How can this be? There are so many colors, how do they know that the red you used for their logo is not the “right” red? Good question.
There are many formulas to come up with any one of the 16,700,000 plus colors that the human eye can see. But, you might get lucky and your client is blind. Then, you don´t have to worry about it.
For years, the print industry used CMYK for colors, Cyan, Magenta, Yellow and Black ( yes the K is for black, who would know?).
With CMYK colors, each color would have a value between 0 and 255. That combination gives you more than 16,700,000 colors.
When Working With Colors in Adobe Photoshop CC in Web World, most of the time, people use hexadecimal values.
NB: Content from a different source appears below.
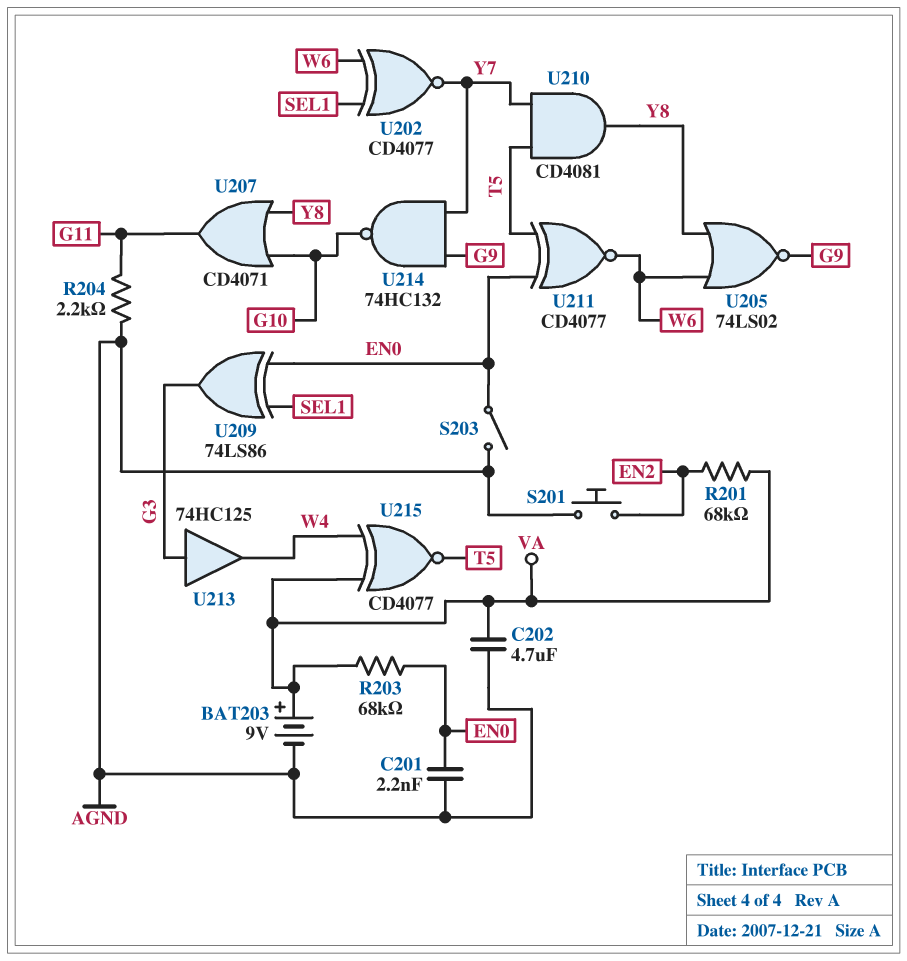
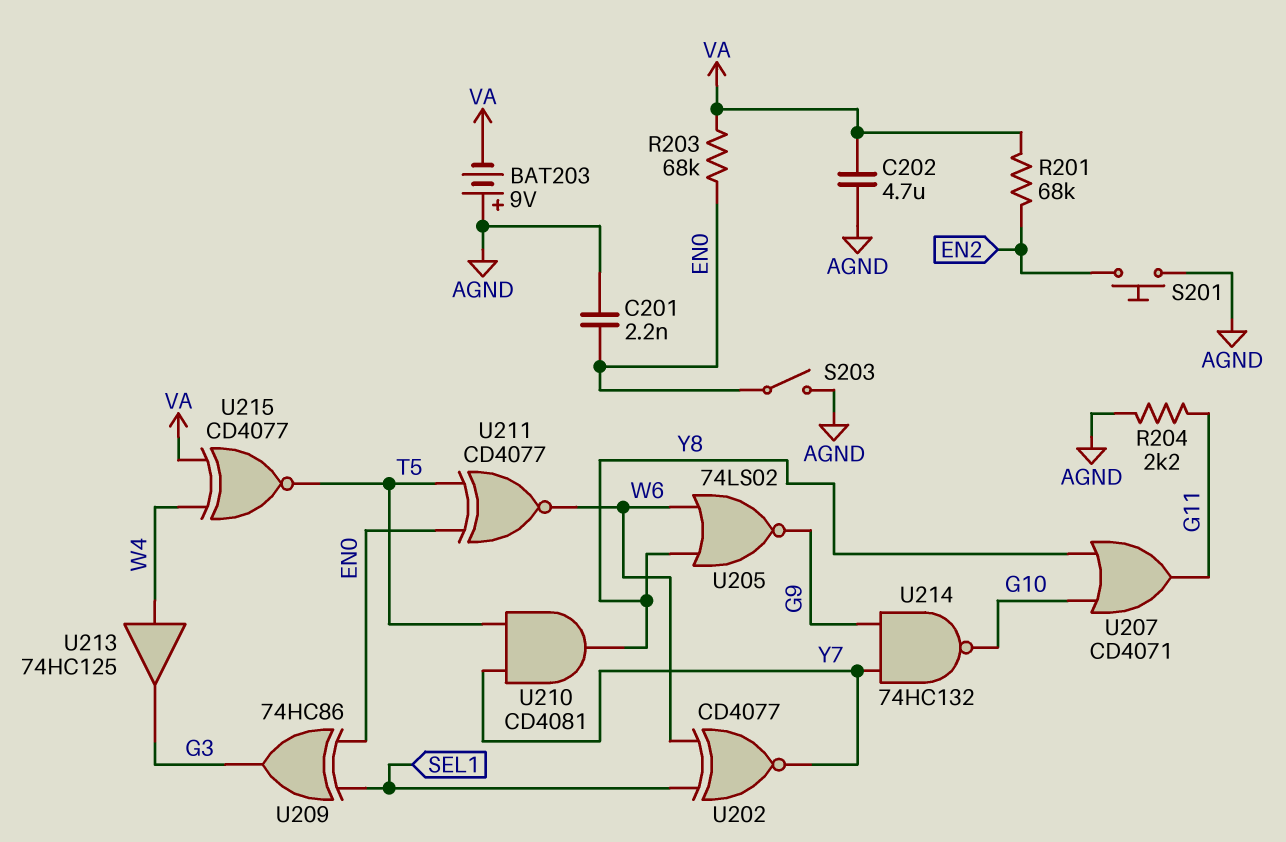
BAT203: 9V (plus VA, minus AGND) -> 9V (plus AGND, minus VA)
U209: XOR 74LS86 (in EN0, in SEL1, out G3) -> XOR 74HC86 (in EN0, in SEL1, out G3)
U213: buffer 74HC125 (in G3, out W4) -> buffer 74HC125 (in W4, out G3)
These values are based on a base 16 system, thus, these values run:
0,1,2,3,4,5,6,7,8,9,a,b,c,d,e,f
with F being the highest value. You will see how this works in the video.
With all of this math and everything, is would be great if you could save specific colors somewhere handy so that they are easy to find as you go from project to project. It just so happens that when Working With Colors Photoshop, there is a panel ( or a couple of panels ) that will store and even label the colors that you tell it to save and label.